To encourage employers to provide eligible employees with paid leave under FMLA, the new tax law provides eligible employers with a new business credit equal to 12.5% of the amount of wages paid to "qualifying employees" during any period in which such employees are on family and medical leave as long as the rate of payment under the program is at least 50% of the employee's normal wages. The credit increases from 12.5% by 0.25 percentage points (but not above 25% of wages) for each percentage point by which the rate of payment exceeds 50%. The credit can be used to lower an employer's taxable income, subject to limitations, and applicable alternative minimum tax. The amount of paid family and medical leave used to determine the tax credit for an employee may not exceed 12 weeks.

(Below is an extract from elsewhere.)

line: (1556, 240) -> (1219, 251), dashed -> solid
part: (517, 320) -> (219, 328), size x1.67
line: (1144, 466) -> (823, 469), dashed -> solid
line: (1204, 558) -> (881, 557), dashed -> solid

To be eligible for the credit, an employer must have a written policy that provides all qualifying full-time employees with at least two weeks of annual paid family and medical leave. Part-time employees are also to be allowed a commensurate amount of leave on a pro rata basis. Qualifying employees are those who have worked for the company for at least one year and were paid no more than 60% of the compensation threshold for highly compensated employees in the previous year. (For 2018, 60% of the compensation threshold is equal to 60% x $120,000 = $72,000.)

For purposes of the credit, any leave paid for by a State or local government or required by State or local law shall not be taken into account in determining the amount of paid family and medical leave provided by the employer. For example, if a jurisdiction, such as Chicago has an ordinance that provides paid sick leave for FMLA-permitted purposes, an employer will not qualify for the business tax credit if the paid leave is provided to be in compliance with the ordinance. As a result, it is important that the employer have a clear policy in place. 

The Secretary of Treasury will determine whether an employer or an employee satisfies applicable requirements for the employer to be eligible for the tax credit based on information provided by the employer as the Secretary determines to be necessary or appropriate.

If the employee takes a paid leave for other reasons, such as vacation leave, personal leave, or other medical or sick leave, this paid leave will not be considered to be family and medical leave for purposes of the credit.  

The credit is effective for wages paid in taxable years starting on January 1, 2018. It is set to expire for wages paid in taxable years beginning after December 31, 2019.

DISCLAIMER: Because of the generality of this update, the information provided herein may not be applicable in all situations and should not be acted upon without specific legal advice based on particular situations.